A priest and a forensic doctor have teamed up to publish the only independent investigation that has managed to shed some light on the dark and bloody war on drugs in the Philippines, declared by the president, Rodrigo Duterte , who has one month left in office.

The investigations of Father Flavie Villanueva and Dr. Raquel Fortun have revealed the existence of false medical certificates to hide deaths by gunshots and the execution of young people who had nothing to do with drugs during this war that Duterte made his flagship and that It has cost the lives of between 27,000 and 30,000 people, according to various NGOs.

Initiatives such as those of Villanueva and Fortun have become the only possibility of clarifying the facts in the face of Duterte’s obstructionism, who has vetoed an investigation by the International Criminal Court, a situation that is not expected to change when “Bongbong” Marcos takes office. presidency on June 30.

“I realized right away that this war was attacking mainly the poor,” the 53-year-old priest Flavie Villanueva, who decided to help the families of the victims as part of several assistance programs for the poorest in the country, told Efe. the slums of the Philippines.

When the priest began his programs in 2016, Duterte had just won the presidential elections driven by his promise to end the drug problem and encouraged citizens and police to “liquidate” the traffickers, which resulted in dozens of corpses that they appeared riddled with bullets every morning in the humblest neighborhoods of Manila.

Given the flagrant impunity and the lack of investigation of the majority of executions in these police operations, which Duterte continues to encourage in his last days as head of the Government, Villanueva and the renowned forensic doctor Raquel Fortun forged an alliance to clarify some of the deaths.

In almost six years, Father Flavie has offered psychological, bureaucratic and economic assistance to 253 families through his AJ Kalinga foundation, since sometimes the murdered person was a father of a family who left his children orphaned and without any recourse.

“Father Flavie helped us when no one wanted to help us,” says between sobs Corazón Molina, whose son Raffy Molina was killed at the age of 24 in July 2016 in a police operation.

INDEPENDENT INVESTIGATION

The alliance between the priest and the coroner arose from a sinister surprise faced by the relatives of the victims: after five years in a provisional grave, the bodies of the deceased are buried in a common grave if the family does not pay an amount. which can go up to a thousand dollars, an amount that represents your income for several months.
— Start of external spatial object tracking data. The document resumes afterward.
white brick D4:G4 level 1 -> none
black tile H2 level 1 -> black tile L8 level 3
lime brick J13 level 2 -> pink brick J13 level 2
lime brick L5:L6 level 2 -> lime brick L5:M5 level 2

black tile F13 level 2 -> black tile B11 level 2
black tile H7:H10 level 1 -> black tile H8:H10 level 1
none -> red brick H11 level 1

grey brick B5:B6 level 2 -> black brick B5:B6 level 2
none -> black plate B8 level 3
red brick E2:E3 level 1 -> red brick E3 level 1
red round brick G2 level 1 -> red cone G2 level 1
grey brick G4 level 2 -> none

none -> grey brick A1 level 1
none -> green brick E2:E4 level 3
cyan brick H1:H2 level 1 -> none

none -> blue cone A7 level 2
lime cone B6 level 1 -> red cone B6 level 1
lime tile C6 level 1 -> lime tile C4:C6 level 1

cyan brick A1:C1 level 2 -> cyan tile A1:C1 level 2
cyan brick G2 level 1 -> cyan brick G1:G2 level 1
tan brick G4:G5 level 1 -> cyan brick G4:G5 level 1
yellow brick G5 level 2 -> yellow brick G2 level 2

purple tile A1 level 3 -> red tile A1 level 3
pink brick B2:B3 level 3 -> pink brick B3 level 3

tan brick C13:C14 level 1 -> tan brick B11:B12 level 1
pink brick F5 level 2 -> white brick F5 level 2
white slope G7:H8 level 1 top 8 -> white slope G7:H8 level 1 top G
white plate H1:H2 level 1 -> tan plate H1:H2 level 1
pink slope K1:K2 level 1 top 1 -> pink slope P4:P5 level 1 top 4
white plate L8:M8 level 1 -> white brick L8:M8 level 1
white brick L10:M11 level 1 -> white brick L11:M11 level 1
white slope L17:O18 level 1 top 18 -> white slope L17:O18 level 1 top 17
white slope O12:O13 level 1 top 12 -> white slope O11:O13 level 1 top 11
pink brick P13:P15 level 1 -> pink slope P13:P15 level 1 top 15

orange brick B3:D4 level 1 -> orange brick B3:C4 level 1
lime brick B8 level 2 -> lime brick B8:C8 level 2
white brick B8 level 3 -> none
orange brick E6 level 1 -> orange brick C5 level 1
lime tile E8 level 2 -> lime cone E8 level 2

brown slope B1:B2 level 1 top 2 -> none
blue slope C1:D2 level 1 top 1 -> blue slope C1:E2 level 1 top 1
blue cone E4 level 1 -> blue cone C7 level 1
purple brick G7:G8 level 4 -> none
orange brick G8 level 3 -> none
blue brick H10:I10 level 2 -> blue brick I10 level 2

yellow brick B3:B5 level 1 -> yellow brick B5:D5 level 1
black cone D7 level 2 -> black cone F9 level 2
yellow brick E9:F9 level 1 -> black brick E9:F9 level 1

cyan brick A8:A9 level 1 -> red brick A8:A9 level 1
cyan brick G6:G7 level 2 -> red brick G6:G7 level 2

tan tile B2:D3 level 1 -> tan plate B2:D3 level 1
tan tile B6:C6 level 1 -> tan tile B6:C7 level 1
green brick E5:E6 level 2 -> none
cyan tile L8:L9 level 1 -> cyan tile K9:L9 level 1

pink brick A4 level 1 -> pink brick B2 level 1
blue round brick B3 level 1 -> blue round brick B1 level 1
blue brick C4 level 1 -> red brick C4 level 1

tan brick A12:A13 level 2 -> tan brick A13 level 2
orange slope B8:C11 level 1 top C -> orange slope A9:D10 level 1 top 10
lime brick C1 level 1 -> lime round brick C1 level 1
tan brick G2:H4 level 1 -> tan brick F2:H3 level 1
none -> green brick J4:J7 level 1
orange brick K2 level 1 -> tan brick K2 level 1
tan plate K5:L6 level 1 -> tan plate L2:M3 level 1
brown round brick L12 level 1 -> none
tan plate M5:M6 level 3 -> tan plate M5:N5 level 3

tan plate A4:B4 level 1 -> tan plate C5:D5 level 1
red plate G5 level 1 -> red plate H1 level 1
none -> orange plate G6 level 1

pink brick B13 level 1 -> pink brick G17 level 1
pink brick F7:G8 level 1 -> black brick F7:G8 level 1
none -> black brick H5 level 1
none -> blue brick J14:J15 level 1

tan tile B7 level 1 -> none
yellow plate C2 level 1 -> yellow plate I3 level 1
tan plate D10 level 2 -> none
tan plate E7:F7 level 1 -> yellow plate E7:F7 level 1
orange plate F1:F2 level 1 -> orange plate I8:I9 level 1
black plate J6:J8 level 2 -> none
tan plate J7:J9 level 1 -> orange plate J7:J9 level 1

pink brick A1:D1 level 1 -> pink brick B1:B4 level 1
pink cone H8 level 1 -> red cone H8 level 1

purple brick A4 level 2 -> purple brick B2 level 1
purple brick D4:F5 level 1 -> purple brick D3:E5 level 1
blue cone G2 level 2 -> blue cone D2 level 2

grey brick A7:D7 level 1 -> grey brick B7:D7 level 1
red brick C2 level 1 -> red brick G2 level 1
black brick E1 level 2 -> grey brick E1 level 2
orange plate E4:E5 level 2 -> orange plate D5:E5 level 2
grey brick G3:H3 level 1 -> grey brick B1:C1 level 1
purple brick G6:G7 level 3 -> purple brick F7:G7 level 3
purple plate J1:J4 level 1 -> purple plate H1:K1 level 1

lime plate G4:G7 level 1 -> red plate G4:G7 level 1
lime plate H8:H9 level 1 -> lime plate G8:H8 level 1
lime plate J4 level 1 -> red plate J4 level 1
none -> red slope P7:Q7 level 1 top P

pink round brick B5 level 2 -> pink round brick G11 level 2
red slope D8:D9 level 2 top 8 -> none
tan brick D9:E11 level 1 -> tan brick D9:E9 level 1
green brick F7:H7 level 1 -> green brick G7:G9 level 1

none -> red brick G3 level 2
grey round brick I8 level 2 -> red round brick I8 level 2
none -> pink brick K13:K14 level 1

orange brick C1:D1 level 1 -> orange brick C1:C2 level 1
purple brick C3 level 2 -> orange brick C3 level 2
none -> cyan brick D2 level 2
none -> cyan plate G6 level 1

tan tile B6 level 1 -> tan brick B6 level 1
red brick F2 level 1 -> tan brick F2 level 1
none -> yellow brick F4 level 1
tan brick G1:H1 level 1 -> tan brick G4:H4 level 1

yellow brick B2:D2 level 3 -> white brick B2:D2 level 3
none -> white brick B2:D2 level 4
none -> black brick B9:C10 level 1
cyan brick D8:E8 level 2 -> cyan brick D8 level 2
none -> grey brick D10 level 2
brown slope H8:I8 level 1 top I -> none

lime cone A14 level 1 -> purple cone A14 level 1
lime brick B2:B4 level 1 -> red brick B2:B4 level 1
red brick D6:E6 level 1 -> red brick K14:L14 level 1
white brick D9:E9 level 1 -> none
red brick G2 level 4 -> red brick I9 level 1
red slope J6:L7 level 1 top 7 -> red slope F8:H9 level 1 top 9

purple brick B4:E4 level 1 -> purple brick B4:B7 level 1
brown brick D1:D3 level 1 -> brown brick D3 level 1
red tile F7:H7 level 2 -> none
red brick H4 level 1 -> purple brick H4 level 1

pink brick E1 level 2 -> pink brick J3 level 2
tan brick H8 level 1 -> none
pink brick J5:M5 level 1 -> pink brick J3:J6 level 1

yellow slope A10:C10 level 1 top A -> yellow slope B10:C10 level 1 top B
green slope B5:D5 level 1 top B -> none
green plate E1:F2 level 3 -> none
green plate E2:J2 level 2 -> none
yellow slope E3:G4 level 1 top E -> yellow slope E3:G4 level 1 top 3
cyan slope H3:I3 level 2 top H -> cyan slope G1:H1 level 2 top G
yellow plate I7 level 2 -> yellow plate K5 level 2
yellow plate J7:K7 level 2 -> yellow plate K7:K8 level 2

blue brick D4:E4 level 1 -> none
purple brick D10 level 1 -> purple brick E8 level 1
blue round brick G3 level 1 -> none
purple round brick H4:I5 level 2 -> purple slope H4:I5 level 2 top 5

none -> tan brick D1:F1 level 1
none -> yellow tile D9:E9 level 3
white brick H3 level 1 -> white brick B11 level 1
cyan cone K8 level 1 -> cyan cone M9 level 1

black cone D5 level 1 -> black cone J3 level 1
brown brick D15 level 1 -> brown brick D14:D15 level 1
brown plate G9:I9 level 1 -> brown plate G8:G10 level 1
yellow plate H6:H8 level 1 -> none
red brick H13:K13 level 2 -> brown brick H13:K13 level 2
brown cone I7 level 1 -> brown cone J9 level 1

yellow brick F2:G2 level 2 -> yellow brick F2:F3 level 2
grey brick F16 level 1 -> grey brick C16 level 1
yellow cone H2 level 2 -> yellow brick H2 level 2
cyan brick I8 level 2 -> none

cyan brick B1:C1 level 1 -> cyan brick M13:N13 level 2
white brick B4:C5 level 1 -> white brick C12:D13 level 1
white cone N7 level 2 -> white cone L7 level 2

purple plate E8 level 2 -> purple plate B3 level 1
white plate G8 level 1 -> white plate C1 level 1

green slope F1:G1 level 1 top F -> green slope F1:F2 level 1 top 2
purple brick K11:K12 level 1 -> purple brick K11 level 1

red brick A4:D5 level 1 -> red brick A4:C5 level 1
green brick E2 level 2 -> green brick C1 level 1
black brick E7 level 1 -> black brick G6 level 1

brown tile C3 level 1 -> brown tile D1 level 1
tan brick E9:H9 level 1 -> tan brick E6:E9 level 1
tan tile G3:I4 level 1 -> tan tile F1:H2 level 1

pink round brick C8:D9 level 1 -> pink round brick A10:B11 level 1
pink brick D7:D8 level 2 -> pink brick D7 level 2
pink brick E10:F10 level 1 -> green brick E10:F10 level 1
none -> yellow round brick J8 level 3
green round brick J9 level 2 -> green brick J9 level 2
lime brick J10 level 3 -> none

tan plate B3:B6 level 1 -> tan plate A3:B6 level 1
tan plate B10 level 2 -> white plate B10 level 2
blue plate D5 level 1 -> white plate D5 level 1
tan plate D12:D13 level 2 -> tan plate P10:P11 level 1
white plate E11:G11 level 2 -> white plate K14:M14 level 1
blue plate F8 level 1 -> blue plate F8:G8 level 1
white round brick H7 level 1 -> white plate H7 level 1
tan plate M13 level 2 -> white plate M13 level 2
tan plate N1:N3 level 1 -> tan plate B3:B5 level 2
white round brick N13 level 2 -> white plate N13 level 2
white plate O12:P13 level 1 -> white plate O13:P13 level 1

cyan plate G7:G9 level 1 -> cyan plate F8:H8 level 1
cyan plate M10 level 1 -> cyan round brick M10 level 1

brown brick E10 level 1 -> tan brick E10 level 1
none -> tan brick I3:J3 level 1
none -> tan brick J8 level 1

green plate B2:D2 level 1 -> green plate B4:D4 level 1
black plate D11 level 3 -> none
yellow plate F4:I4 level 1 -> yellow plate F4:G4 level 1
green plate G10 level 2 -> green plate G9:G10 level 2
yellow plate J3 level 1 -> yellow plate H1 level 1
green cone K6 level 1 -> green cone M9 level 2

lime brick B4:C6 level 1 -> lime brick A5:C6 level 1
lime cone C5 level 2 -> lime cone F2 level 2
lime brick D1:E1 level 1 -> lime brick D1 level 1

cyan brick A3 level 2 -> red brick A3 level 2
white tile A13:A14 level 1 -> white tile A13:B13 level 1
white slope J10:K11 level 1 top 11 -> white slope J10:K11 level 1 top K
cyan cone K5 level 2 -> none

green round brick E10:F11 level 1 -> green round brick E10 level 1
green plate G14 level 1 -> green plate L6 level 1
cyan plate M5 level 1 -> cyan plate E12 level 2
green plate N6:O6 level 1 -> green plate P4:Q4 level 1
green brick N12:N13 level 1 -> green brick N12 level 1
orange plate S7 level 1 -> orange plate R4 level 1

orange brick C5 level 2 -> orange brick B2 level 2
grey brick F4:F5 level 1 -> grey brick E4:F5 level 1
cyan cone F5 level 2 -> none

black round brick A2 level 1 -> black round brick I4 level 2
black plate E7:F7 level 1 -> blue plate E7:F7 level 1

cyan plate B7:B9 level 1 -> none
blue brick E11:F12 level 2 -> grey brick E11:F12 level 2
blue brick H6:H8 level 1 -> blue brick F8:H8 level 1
“I promised that no body was going to be dumped in a mass grave. Starting last year, we received a wave of relatives of those who died in 2016,” explains the priest.

When he decides to seek funds to exhume the bodies and give them a decent burial, he also takes the opportunity to try to resolve the doubts generated by the police reports on the deaths and contacts one of the only two forensic pathology doctors in the Philippines, Dr. Raquel Fortun.

“I met Father Flavie at various meetings and agreed to help him. Our agreement was to say publicly that the bodies were simply exhumed and cremated,” Dr. Fortun told Efe from her office at the University of the Philippines, who felt compelled to act when she saw that “someone with the mentality of a murderer” had taken the reins. from the country.

The expert immediately discovered that some death certificates signed by doctors were false, and that the families were pressured to sign a document giving up investigating the case to avoid legal proceedings.

RESULTS OF THE INVESTIGATION

In April, after months of discreet work, Flavie and Fortun presented the results to the press: of the 46 bodies that the priest exhumed and sent to the doctor for forensic analysis, seven presented evidence of having been riddled with bullets, while their death certificates documented natural death from asphyxiation or pneumonia.

For Fortun, “these doctors risk their reputation and their name” by deliberately falsifying reports, and they are “a key player” in extrajudicial murders, a state-orchestrated massacre that the coroner defines as a “purge of the undesirable, those who They can’t defend themselves.”

The doctor continues to investigate, without receiving remuneration or aid for it and despite the pressure she has received since her work was made public. She does not even receive help from her students, who are wary of getting involved in her investigations for fear of possible reprisals.

For his part, Father Flavie has examined the cases of 200 of the 253 families he has helped since he began his programs in 2016, and has concluded that 70 of them (more than a third) had nothing to do with illegal substances.

“Duterte’s war ended my brother’s life, they didn’t give him a chance to rehabilitate. He didn’t hurt anyone, ”says Mary Jane Sardino at the Kalinga Foundation.

According to the priest, the gunmen who carried out the “cleansing operations” in the poor neighborhoods of Manila often used a “head swap: they offered the victim “to die or continue living”, in exchange for the payment of a “self ransom”. and to point to another person with whom to exchange your name.

Accused of sedition for his criticism of the anti-drug campaign, Flavie remains determined to seek funds to continue the investigation and to prevent the victims from succumbing to eternal anonymity in a mass grave.